United States Tax Court - Memorandum Decision
T.C. Memo. 1993-544
Docket No. 26250-91.
Filed November 22, 1993.
William B. McCarthy, for the respondent.
Memorandum Findings of Fact and Opinion
JACOBS, Judge: Respondent determined deficiencies in petitioner's Federal income tax and additions to tax as follows:
All section references are to the Internal Revenue Code in effect for years in issue.
Petitioner failed to appear at trial. Several days prior to the scheduled trial date, he sent a letter to the Court in which he stated that he did not wish to prosecute his case.
Because respondent has the burden of proof with respect to the fraud additions to tax under section 6653(b)(1) and section 6653(b)(1)(A), the case proceeded to trial without petitioner's being present. At trial, respondent's counsel recited numerous instances in which petitioner failed to comply with the Court's standing pretrial order that the parties meet in order to discuss settlement and/or prepare a stipulation of facts. Counsel thereafter moved to dismiss this case for failure to properly prosecute as to those items for which petitioner bears the burden of proof, namely the deficiencies, and the additions to tax under section 6654, for 1984, 1985, 1986, and 1987. Respondent's motion was granted. Thus, the sole issue for decision is whether petitioner is liable for the additions to tax for fraud.
Findings of Fact
Petitioner was a resident of Hollywood, Florida, on the date the petition was filed.
During the course of an investigation of petitioner's failure to pay over the trust fund portion of employment taxes (as a responsible officer of Doughboy's, Inc.), a representative of the IRS' Collection Division in St. Louis, Missouri, discovered that petitioner failed to file individual income tax returns (Forms 1040) for 1984 and 1985. Because petitioner refused to comply with the Collection Division's request to file, the matter was referred to the IRS' St. Louis Examination Division, which initiated an audit of petitioner for these years. Within a relatively short time, the Examination Division determined that the matter was a potential criminal fraud case, and the matter was referred to the IRS' St. Louis Criminal Investigation Division.

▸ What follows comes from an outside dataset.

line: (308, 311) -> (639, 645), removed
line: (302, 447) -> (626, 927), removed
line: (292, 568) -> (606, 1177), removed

The St. Louis Criminal Investigation Division initiated an investigation of petitioner for 1984 and 1985. This investigation culminated in a criminal indictment for tax evasion under section 7201 for both years. Petitioner pled guilty to one count of tax evasion (for the year 1985). As a result of his criminal plea, petitioner was sentenced to 3 months' imprisonment and 3 years' probation.

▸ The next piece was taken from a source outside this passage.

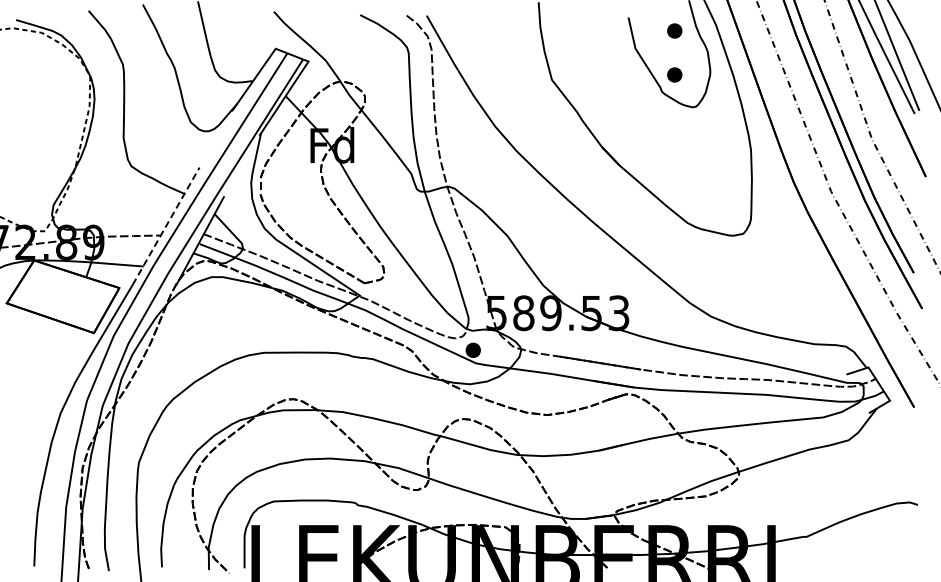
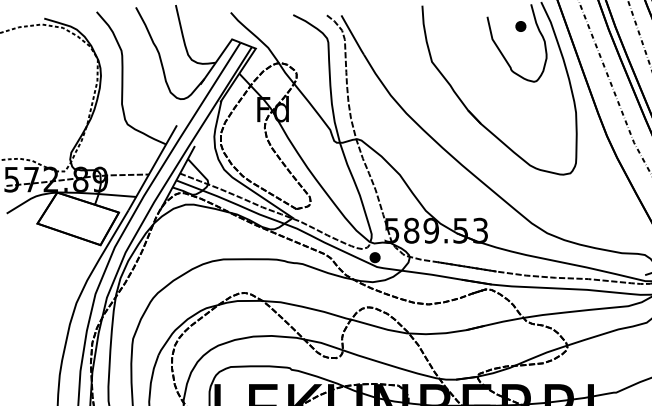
part: (674, 74) -> (520, 58), removed
line: (165, 226) -> (152, 168), dashed -> solid

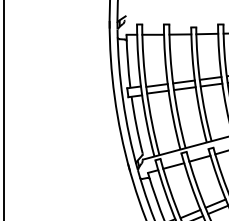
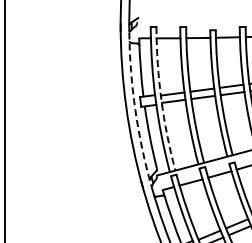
arc: (146, 90) -> (161, 99), solid -> dashed
arc: (123, 100) -> (135, 110), solid -> dashed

Subsequent to the completion of the criminal investigation, petitioner's case was returned to the St. Louis Examination Division for resolution of the civil issues remaining for years 1984 and 1985. The audit was expanded to include years 1986 and 1987 when it was discovered that petitioner had failed to file income tax returns for those years as well.

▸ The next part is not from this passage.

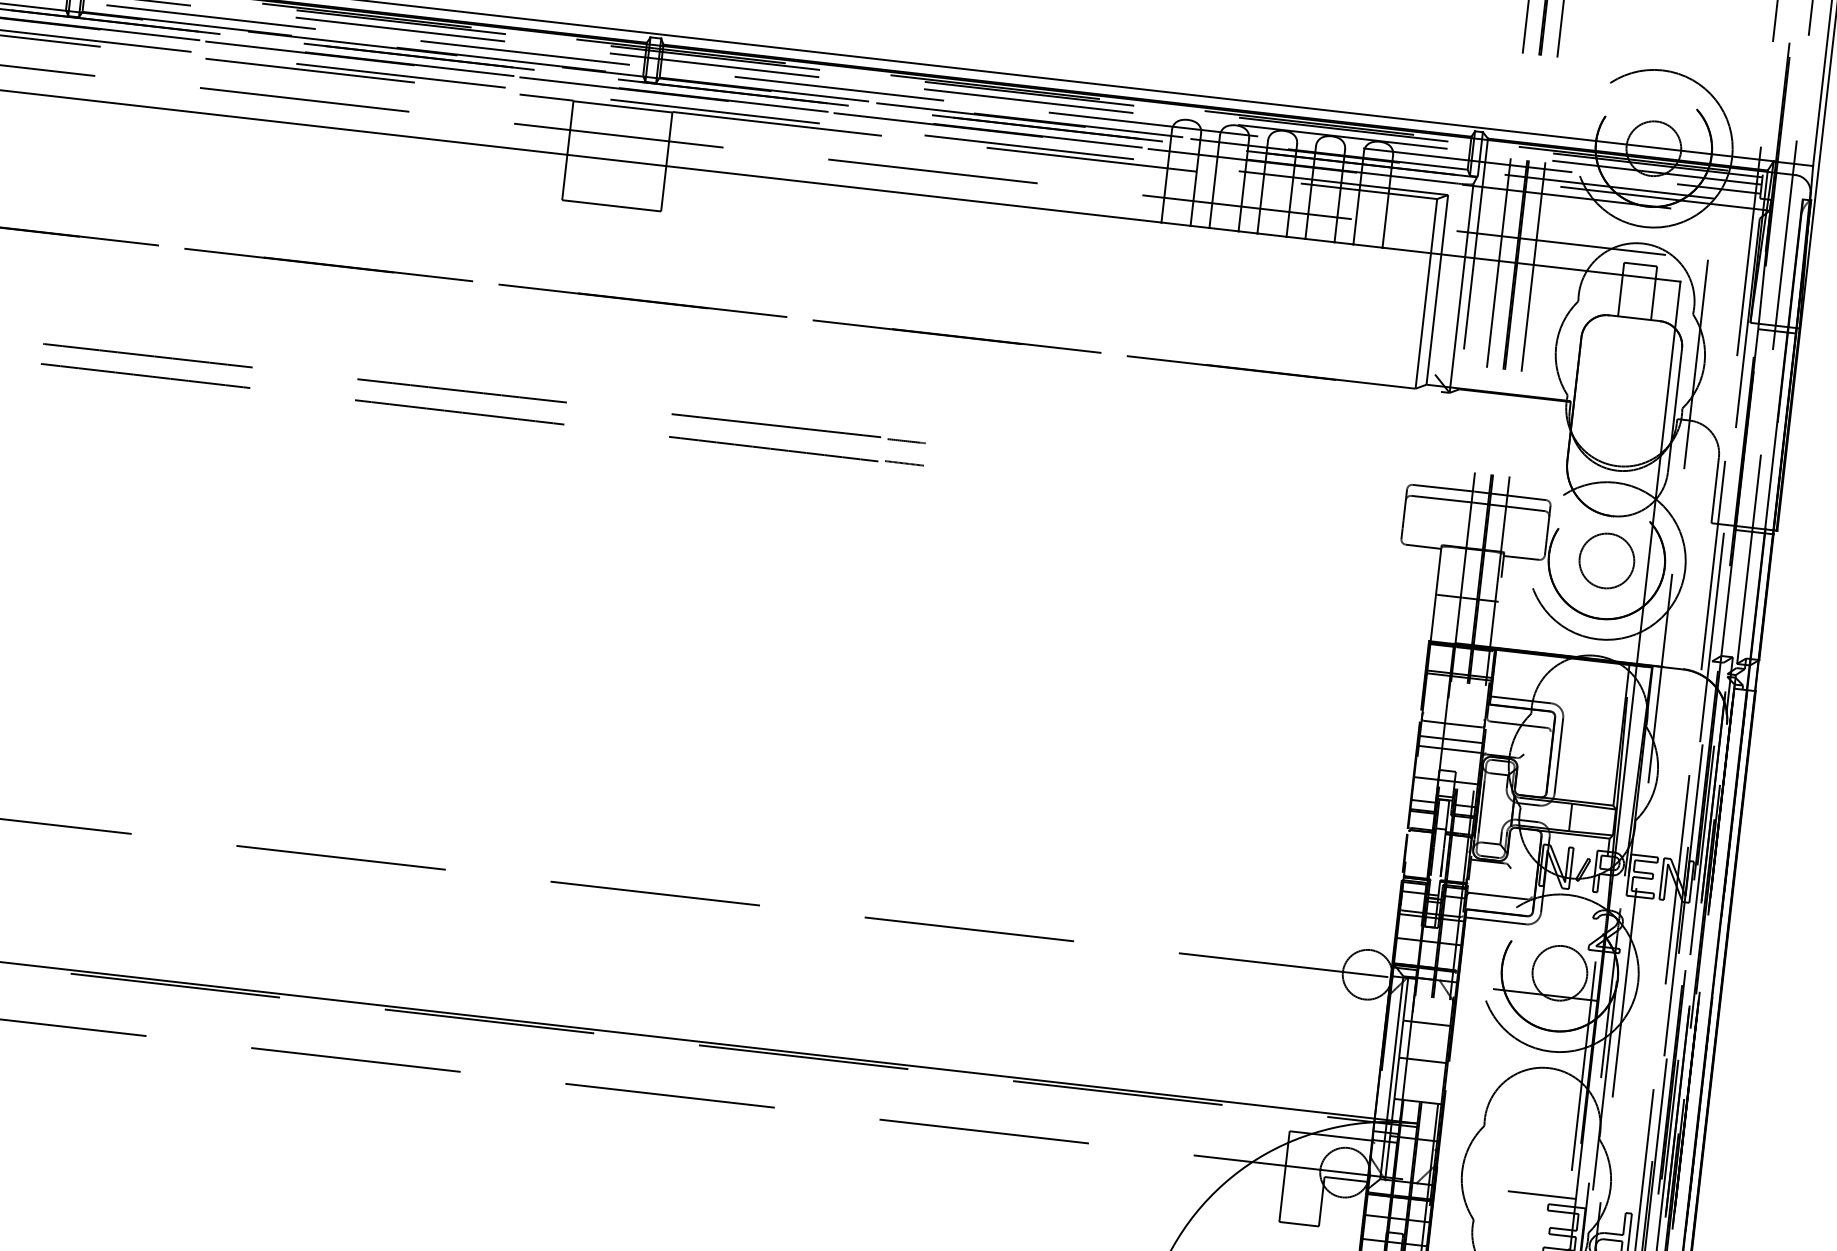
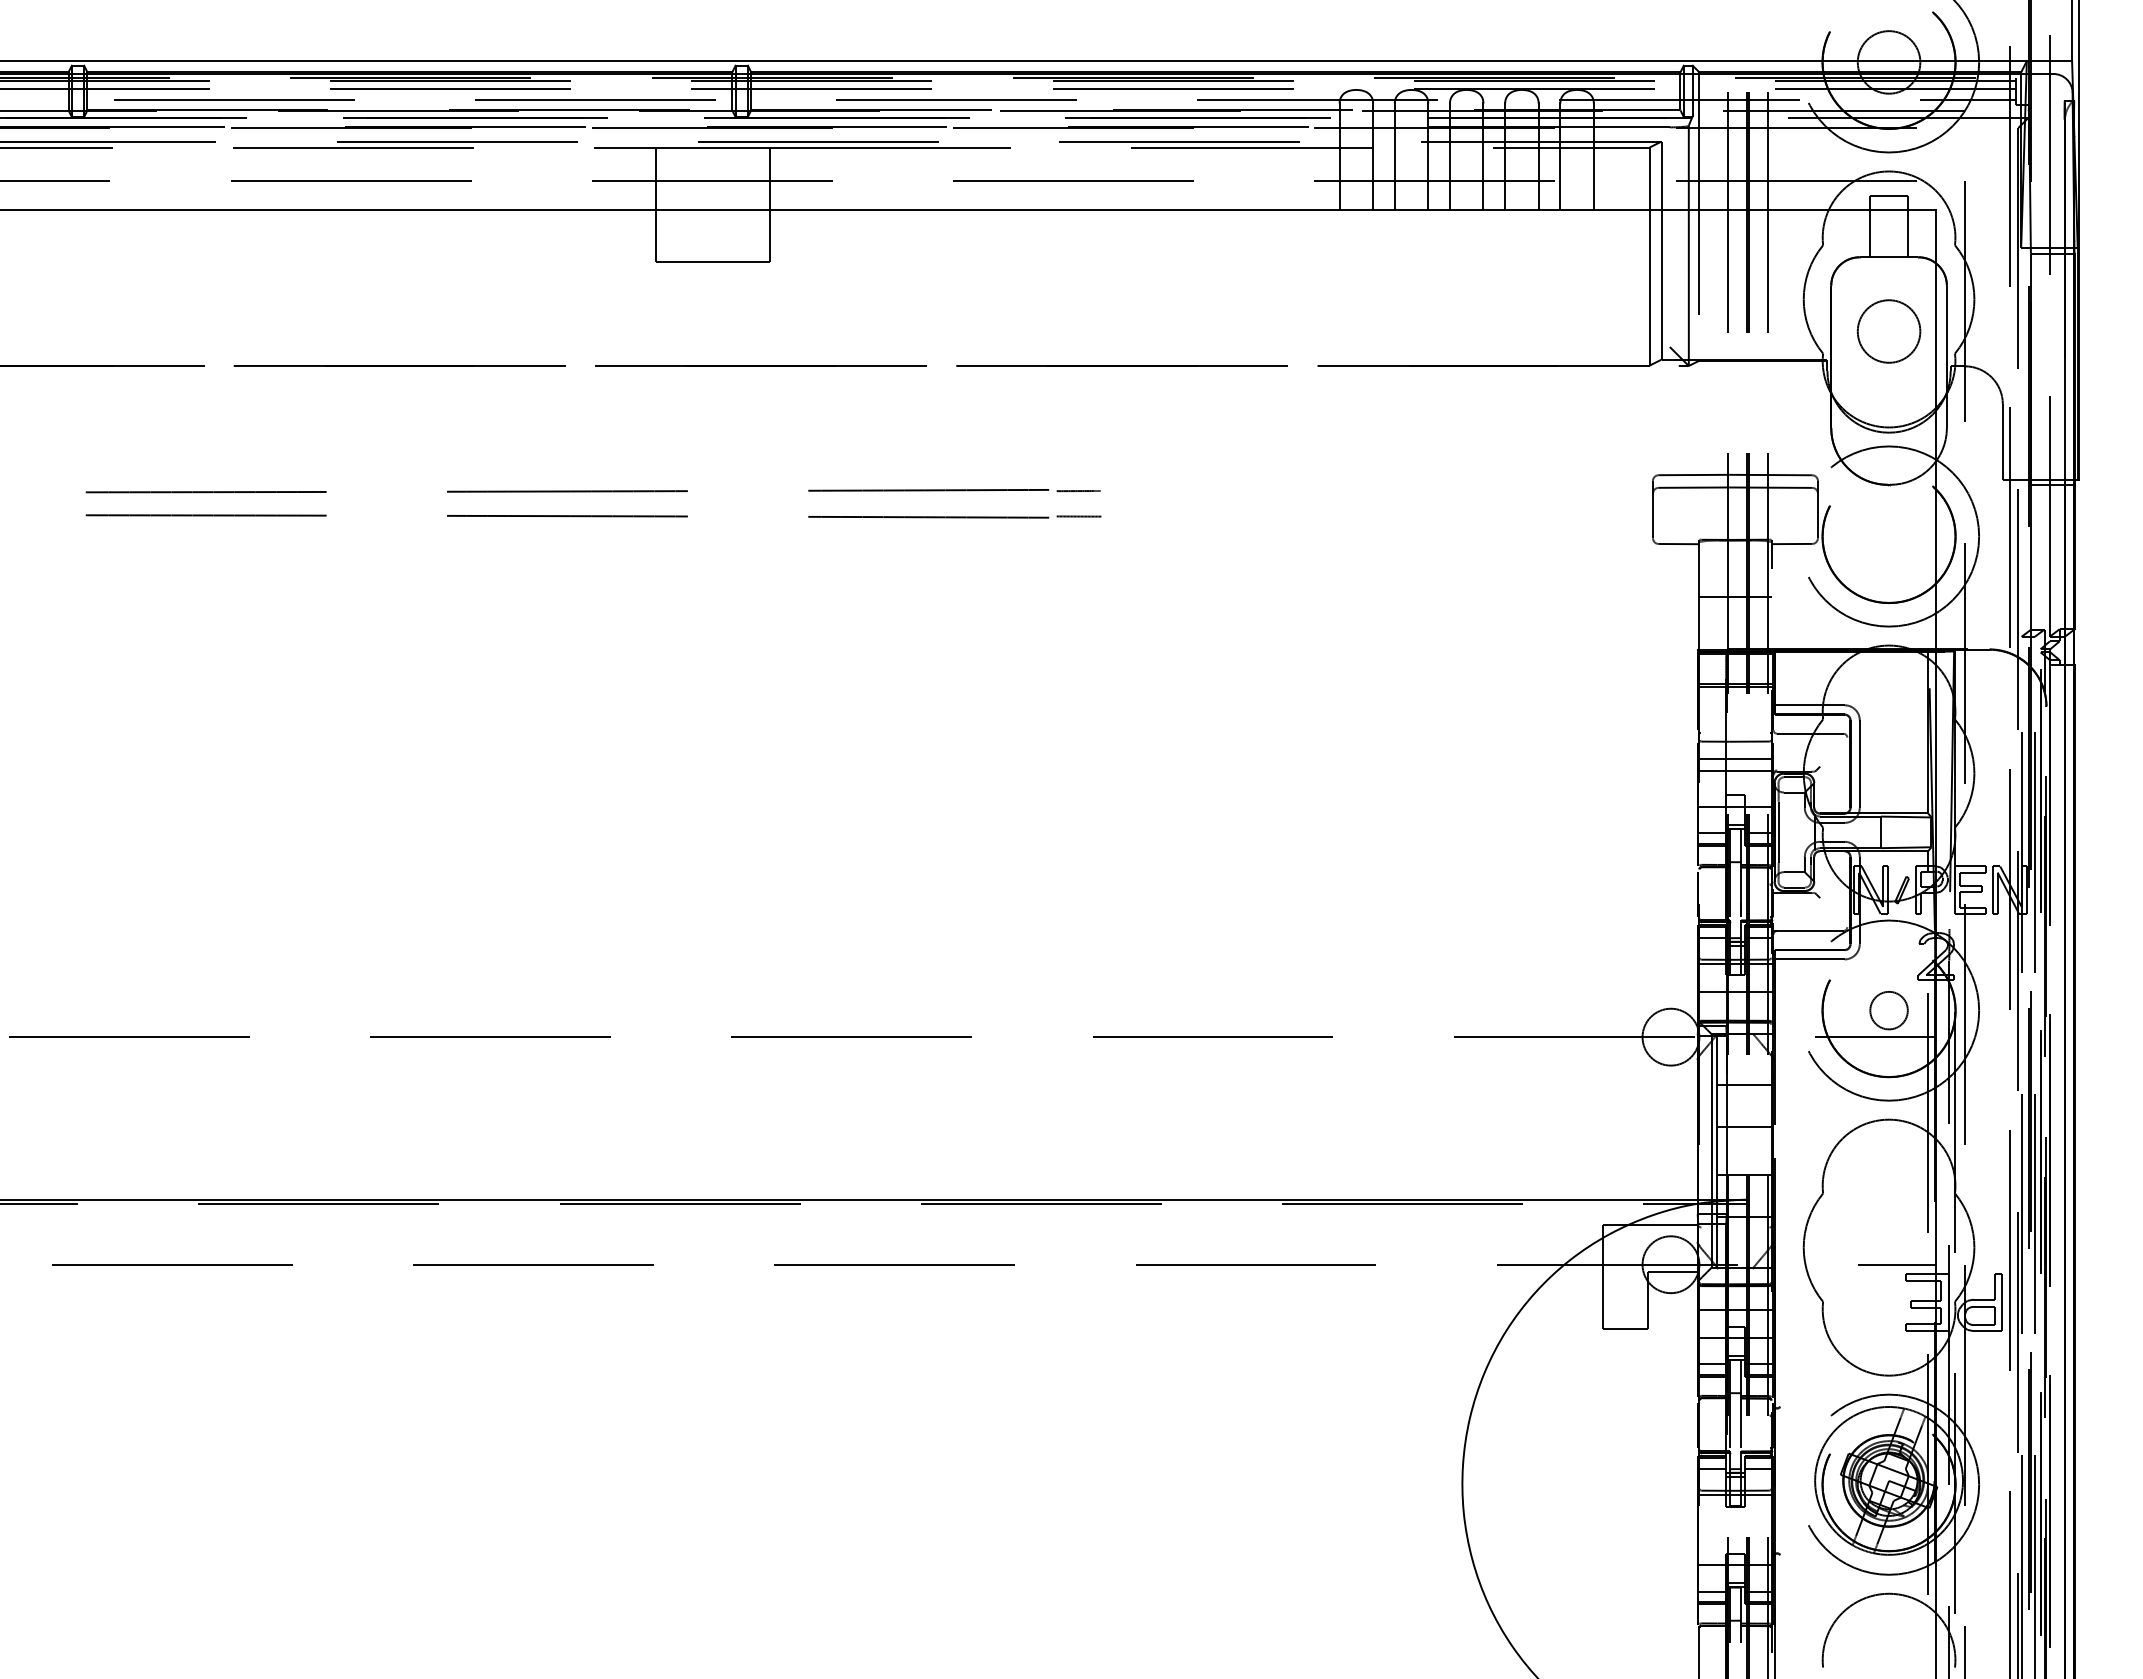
circle: (1606, 560) -> (1888, 331), moved
circle: (1559, 973) -> (1888, 1010), size x0.6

In the notice of deficiency, respondent determined that petitioner failed to report the following amounts of wage income from Adwork, Inc. (Adwork), an advertising agency of which petitioner was president:
After being contacted by the Collection Division in 1986, petitioner no longer drew a salary from Adwork. Rather, he received amounts from Adwork designated as "loans". The amounts of the "loan" proceeds received by petitioner were $95,659 for 1986 and $55,407 for 1987. The IRS reclassified these purported loans as wages and increased petitioner's taxable income accordingly.
As of January 1986, petitioner owned a house located at the Lake of the Ozarks, Missouri. The house was appraised in November 1985 in the amount of $165,000. Subsequent to his being contacted by the Collection Division, petitioner purportedly transferred his ownership in the house to Larry Geirer in exchange for an 80-percent stock ownership interest in Doughboy's, Inc., which operated a deli/restaurant. No corporation income tax returns were ever filed by Doughboy's, Inc. Notwithstanding the purported transfer of the Lake of the Ozarks house to Mr. Geirer, petitioner continued to list the house as an asset on his financial statements.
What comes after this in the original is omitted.